The other characters in Romance twit expectations as well. Bob Balaban plays a buttoned-down prosecutor who, we learn in Scene 3, is having a turbulent affair with an effeminate gay boy (portrayed by Keith Nobbs) who cooks, apparently, wearing just a skimpy thong and an apron. Christopher Evan Welch plays a Christian defense attorney who looks and conducts himself alarmingly like Al Gore, except when he gets into a nasty name-calling match with his Jewish client (played by Steven Goldstein) in Scene 2. The point of all of this shouting is, I guess, more of the same: we can't get along, our infrastructure is crumbling, our national psyche is heading toward meltdown.
In any event, the nastiness and the anarchy—very much a Marx Brothers meets Monty Python atmosphere—gets tiresome rather quickly; my interest in what was going on fizzled out a good 15 or 20 minutes before the play finally ended, even with the addition of a supercilious doctor (well-played by Jim Frangione) and the sudden animation of the usually silent Bailiff (also nicely acted, by Steven Hawley).

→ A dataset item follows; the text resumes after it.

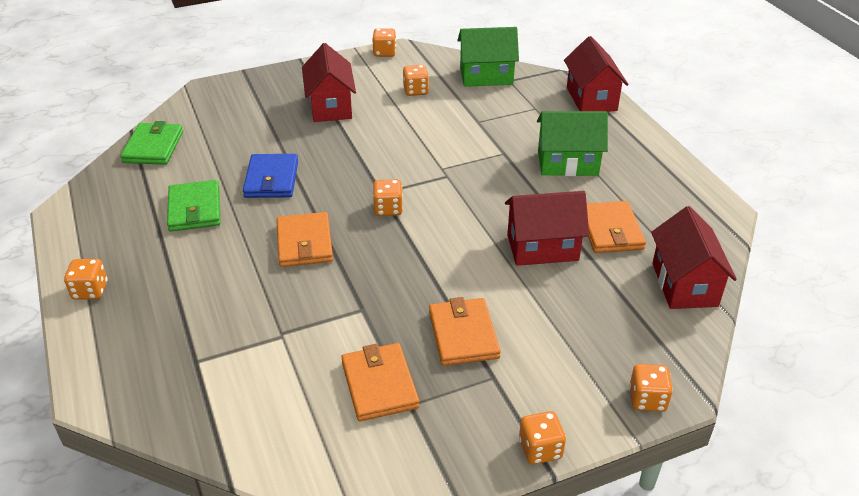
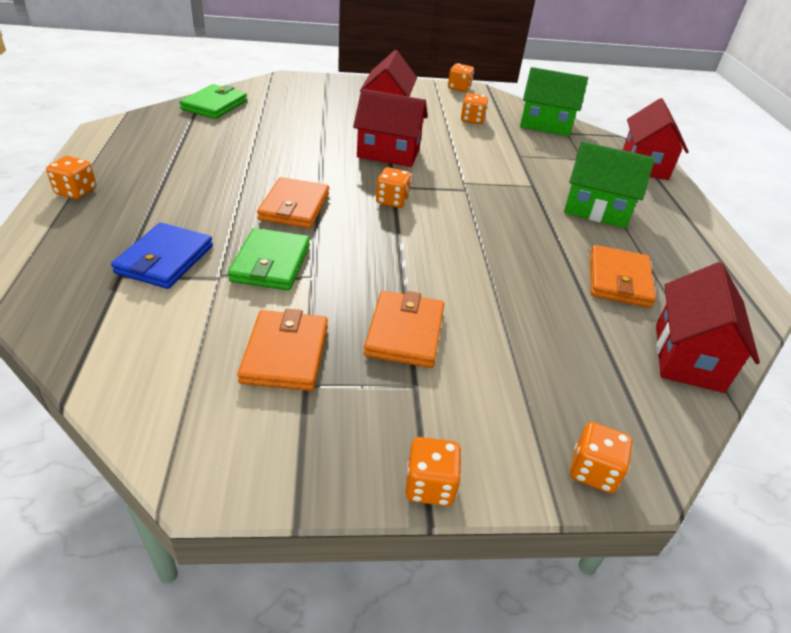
camera: 15 degrees right, 0 degrees up
(195, 209) = (215, 156): green wallet -> green wallet (271, 263)
(271, 179) = (298, 151): blue wallet -> blue wallet (165, 259)
(542, 248) = (534, 275): red house -> red house (388, 153)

Production values are excellent save one glaring problem—set designer Robert Brill makes the economic choice to have one of the heavy wooden courtroom benches double as (I guess) the prosecutor's living room sofa. This does not work at all; it took me about half of Scene 3 to understand that we had left the courthouse and were in somebody's home. Neil Pepe's staging is taut, tough, and Mametian; so is the play; but it's too slight to make for a satisfying afternoon or evening of theatre.